The odd experience of the wealthy man

The claim of the cynical men is that many Ukrainian women are primarily seeking men of wealth. Oddly enough many of the cynical men who make this claim – maybe almost half of them – are quite wealthy themselves.

If Ukrainian women primarily sought men of wealth, THESE MEN WOULD HAVE SUCCEEDED BY NOW. But they HAVEN’T. THAT fact fairly conclusively disproves the view of the poorer cynics that one needs to be rich to get a Ukrainian woman.

How does that happen? Shoot, everyone everywhere thinks that wealth would contribute to a man’s success in finding a woman.

In Ukraine (and probably everywhere) it works a little like this.

Since wealthier cynics believe that one needs wealth to get a Ukrainian woman, they show off their wealth to attract women.

They stay at the Hilton/Hyatt when visiting Ukraine. They wear expensive designer clothing and jewelry. And I’m sure their wealth is very evident in all of their conversations. They MUST make sure the woman knows about his wealth since they assume that’s what the women want.

And, wouldn’t you know it, the kind of women who actually do seek men for their wealth SHOW UP. And then these men complain that the women are only interested in them for their money.

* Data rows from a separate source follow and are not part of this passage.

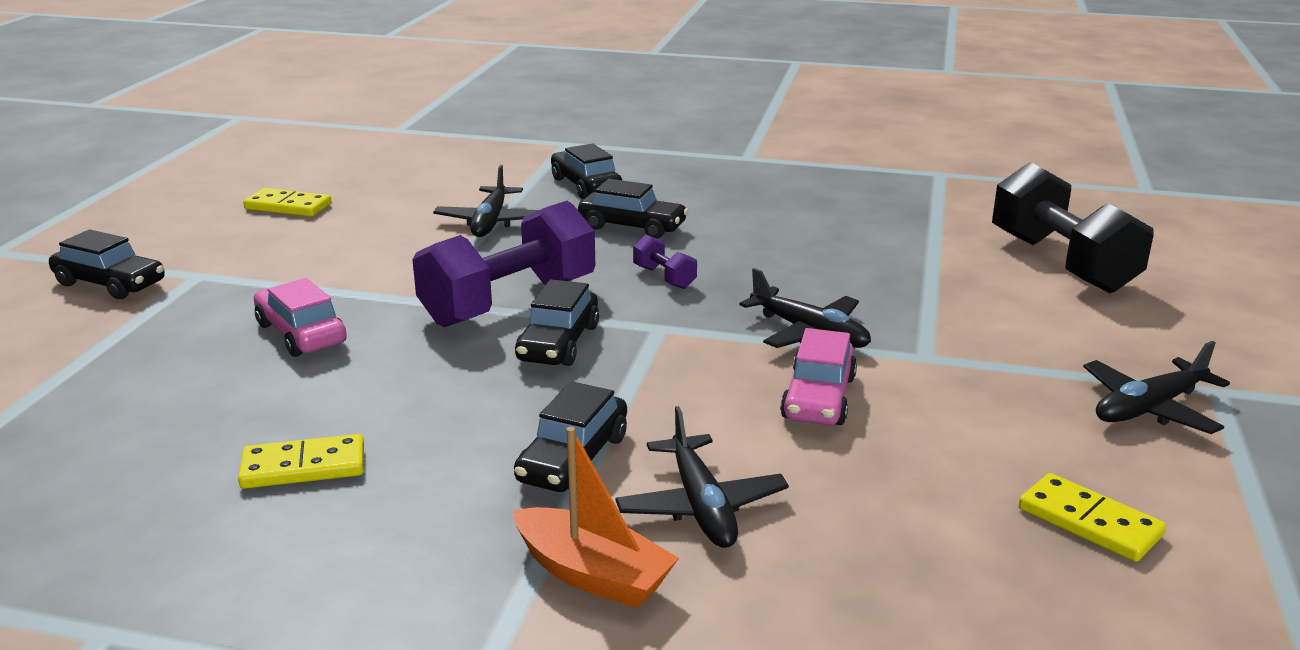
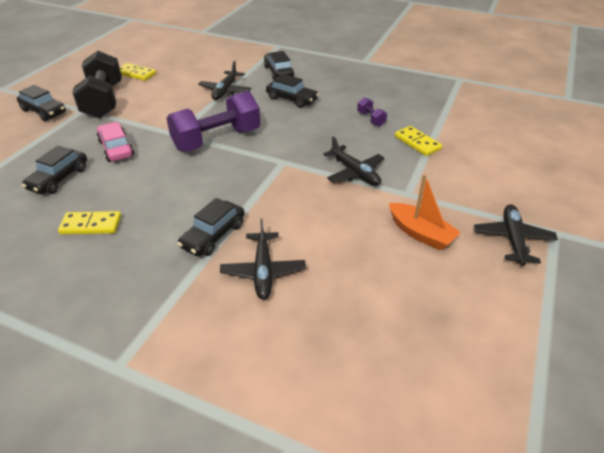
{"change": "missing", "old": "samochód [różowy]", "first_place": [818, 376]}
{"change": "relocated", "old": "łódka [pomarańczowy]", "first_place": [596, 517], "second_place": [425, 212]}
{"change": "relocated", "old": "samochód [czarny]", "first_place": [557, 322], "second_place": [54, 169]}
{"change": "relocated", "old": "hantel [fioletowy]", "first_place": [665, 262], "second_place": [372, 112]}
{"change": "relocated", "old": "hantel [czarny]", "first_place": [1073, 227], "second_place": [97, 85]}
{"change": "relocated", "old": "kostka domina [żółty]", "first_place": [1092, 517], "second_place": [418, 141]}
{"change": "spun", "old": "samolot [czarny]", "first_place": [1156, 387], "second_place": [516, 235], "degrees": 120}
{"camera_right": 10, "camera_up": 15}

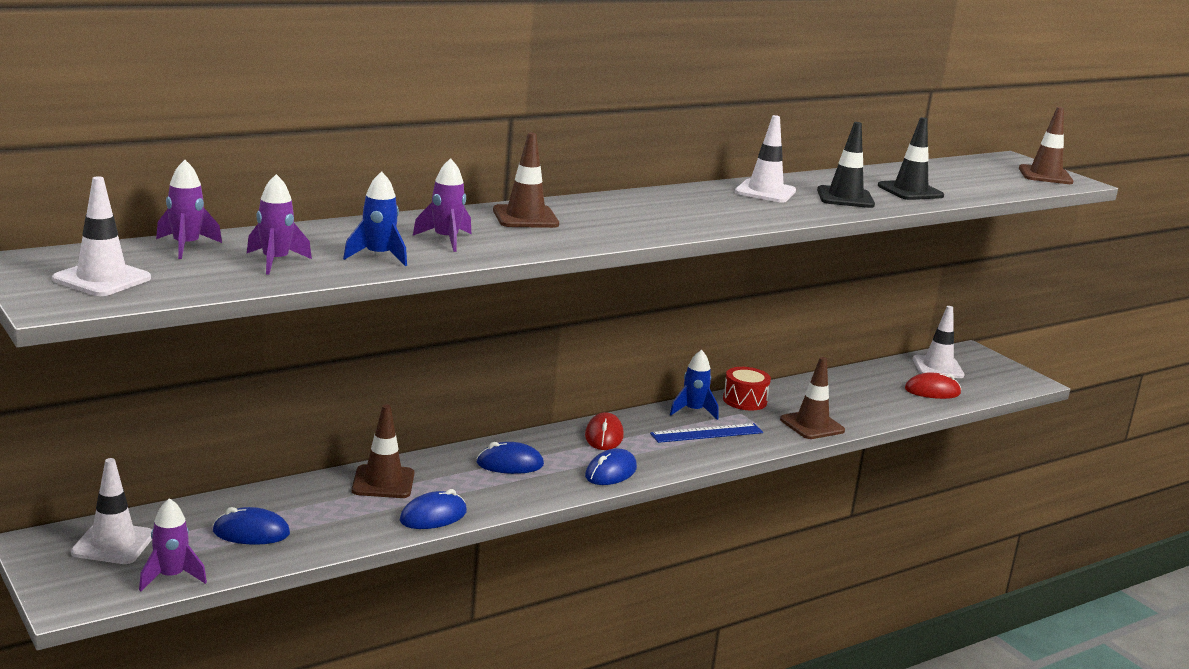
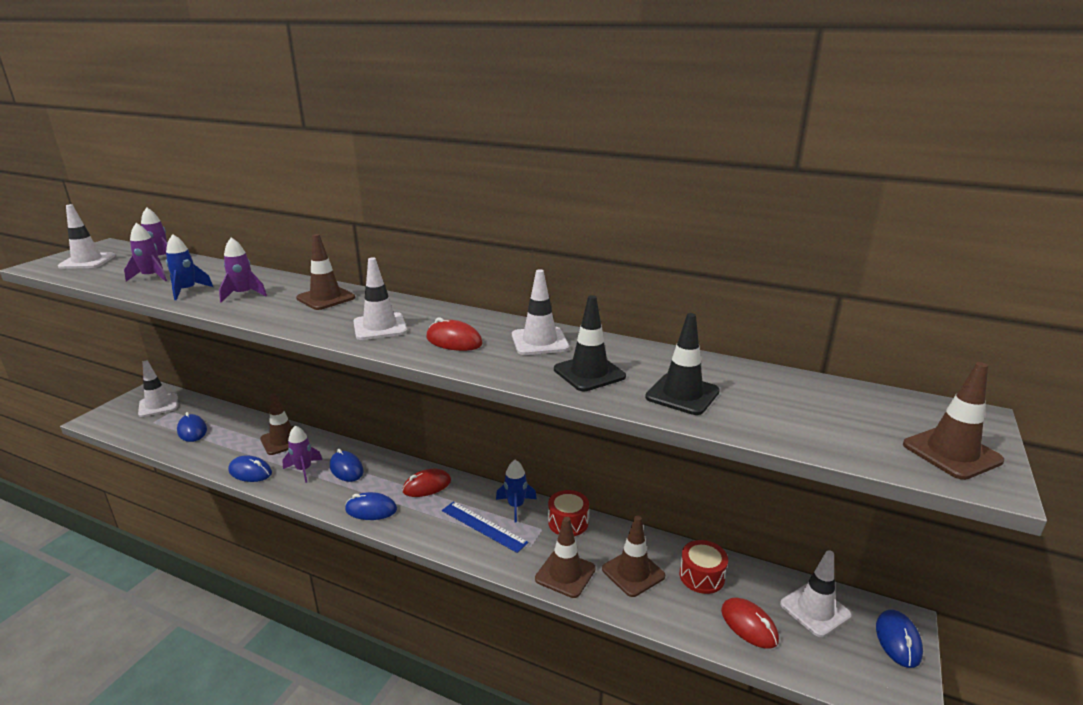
{"change": "appeared", "new": "pachołek [biały]", "second_place": [380, 298]}
{"change": "appeared", "new": "myszka [czerwony]", "second_place": [454, 334]}
{"change": "appeared", "new": "pachołek [brązowy]", "second_place": [633, 556]}
{"change": "appeared", "new": "bęben [czerwony]", "second_place": [704, 567]}
{"change": "appeared", "new": "myszka [niebieski]", "second_place": [899, 638]}
{"change": "relocated", "old": "rakieta [fioletowy]", "first_place": [173, 544], "second_place": [302, 454]}
{"camera_right": 60, "camera_up": 5}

Isn’t that a little like a fisherman complaining that all the fish he caught were only interested in him for the worms?

Really… what else would these men expect? They thought money was required. They used money as bait. And the kind of women who seek wealth above all else came. Hence “All women are gold diggers”.

My own experience

I will write more about my own experiences in Ukraine elsewhere on this site later, but I can summarize enough of the relevant parts to answer the claims of the cynical men.

My Resume

Prior to 2016 I had been to Ukraine eight times and between visits I spent much time on email or Skype communicating with Ukrainian women. Additionally I was briefly married to a Ukrainian woman. And from all that experience I wrote this site, which has resulted in much greater contact with this part of the world.

Then, since December 2016 I have lived mostly in Ukraine until now (mid 2018).

So that’s my resume. While some cynical men may have actually been here more often or have been visiting over a longer period of time, my time and experience here certainly qualify me to make an observation or two.

What I see…

Since I arrived in 2016 for my extended visit I have NOT used the services of marriage agencies or dating sites. That’s because for at least the first year here I was seeing someone. So, instead of looking for women, I just sort of assimilated in Kyiv.

THAT MEANS that in a big way I’ve gotten to see Kyiv and Ukraine in a much more authentic, natural fashion than if I were on a dedicated search for a wife. One might argue that this makes my observations less credible (“Yeah, of course you think all Ukrainian women are great, that’s easy to say if you’re not trying to find one to marry…”) or more credible (I get to peak behind the curtains and see how things here really work and what the people are really like). Take your pick (HINT: The latter is more accurate).

So what do I see from this vantage point?

As I have made friends in Ukraine – both men and women – I have found that for the most part they are as decent as people come. The idea that they – including attractive women – are all out for wealth or life in America is just ridiculous.

MAYBE one out of twenty Ukrainian women would even give moving to America a second thought, let alone marrying an American in order to pull that off.

And while a “typical” Ukrainian girl might expect that a man have a job, little consideration is ever given for a man’s wealth.

Yeah, if you hang out in night clubs where the hottest prostitutes on the planet congregate you will probably encounter some women who fall squarely into the cynical paradigm.

If these kinds of women are your thing, you might want to just pay the nightly price, and maybe even try to negotiate some kind of quantity discount. That will probably be cheaper in the long run. Just make sure you adequately secure your money, passport, and any other important or valuable items before you invite them to your apartment.